San Francisco, Stockton, and Sacramento were the world’s three “most polluted cities” Friday morning, a designation typically given to cities in countries like India and China, according to Berkeley Earth, a nonprofit organization that collects and analyzes data from air-quality monitoring sites.

California officials have told residents in affected areas to stay indoors or wear face masks to avoid inhaling the polluted air. The city of Sacramento briefly handed out free masks to homeless people until supplies ran out Thursday.

As the air quality worsens the state, stores are sprinting to keep up with demand for air filters and masks.

Tommy Grubbs, a clerk at Deal Exchange Ace Hardware in Oroville, California, told BuzzFeed News that he has made eight trips to the warehouse this week to replenish the store’s face mask supply.

“We hardly sell face masks; maybe we sell three a week,” he said. “Now we’re selling 1,000 or 1,500 face masks and air purifiers a day.”

@DogginTrump / Via Twitter: @DogginTrump

BuzzFeed News spoke to several hardware stores in California that reported selling thousands of face masks over the last week as wildfires continue to spew pollution across the state.

In Chico, where air quality reached hazardous levels Friday, Collier Hardware has sold 36,000 face masks in the last week and 100 air purifiers, according to store manager Julie Lengerich.

“We sold out Saturday for a couple hours and then went and picked more up and we’ve been fine since then because we got shipments in,” she said. “That’s what everyone is buying.”

@ebenB_ / Via Twitter: @ebenB_

When wood and other organic materials burn, it creates smoke that includes a mixture of gases and fine particles that can penetrate deep into the lungs. Exposure to wood smoke can cause a range of health problems, from burning eyes and a runny nose to aggravated chronic heart and lung diseases, according to the Environmental Protection Agency. The agency said exposure to wood smoke is also linked to premature death.

“We are just loaded with people coming in here and buying those masks,” said one store clerk at Montclair Village Hardware in Oakland to BuzzFeed News. “It’s just constant people.”

The increased demand and low supply in California have led some people to capitalize on the moment, including an Uber driver who is selling face masks during rides for $5, according to Recode.

@tarheeljks / Via Twitter: @tarheeljks

Amy Allison, a spokesperson for Lowe’s, told BuzzFeed News that its stores have seen an increased demand for air purifiers, filters, and flashlights in the California areas impacted by the wildfires.

“Our teams are working to send additional critical product to those areas,” she added.

Margaret Smith, a spokesperson for Home Depot, told BuzzFeed News that the company does not break out product sales by category, “but as you would imagine, we’ve been seeing a lot of customers coming in for respirator masks.”

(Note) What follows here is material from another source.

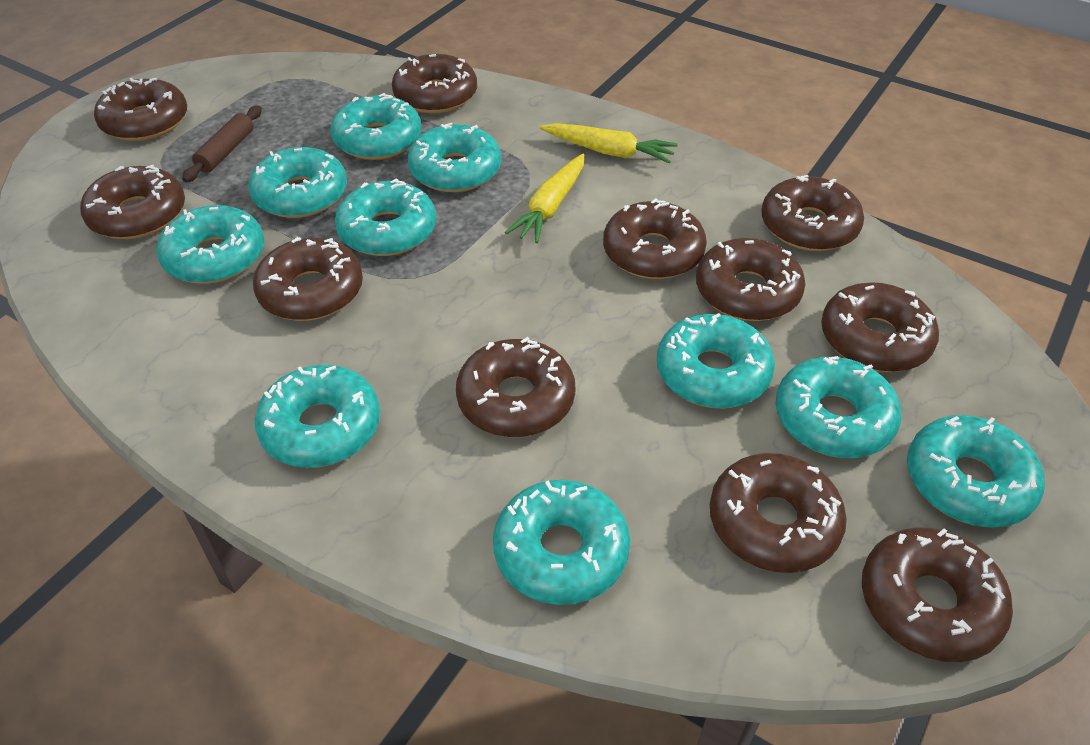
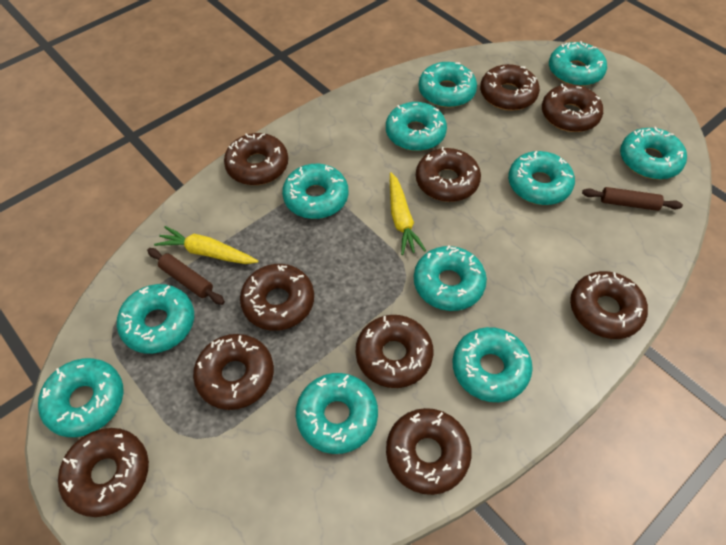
brown donut: 11 -> 10
brown rolling pin: 1 -> 2
turquoise donut: 10 -> 11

“Our focus right now is replenishing in-demand product like this as quickly as possible and serving our communities as best we can,” she said.

Orinda Hardware in Orinda, California, ran out of face masks an hour before BuzzFeed News called the store Friday afternoon. Lorraine Rawlinson, the store’s office manager, told BuzzFeed News that at the start of the morning the store had 800 face masks in stock.

“If we can find more, we’ll restock, but its difficult to find a supply because everyone is buying them up,” she said. “We have a delivery due on Tuesday, but we need another source. So that’s what we’re trying to do.”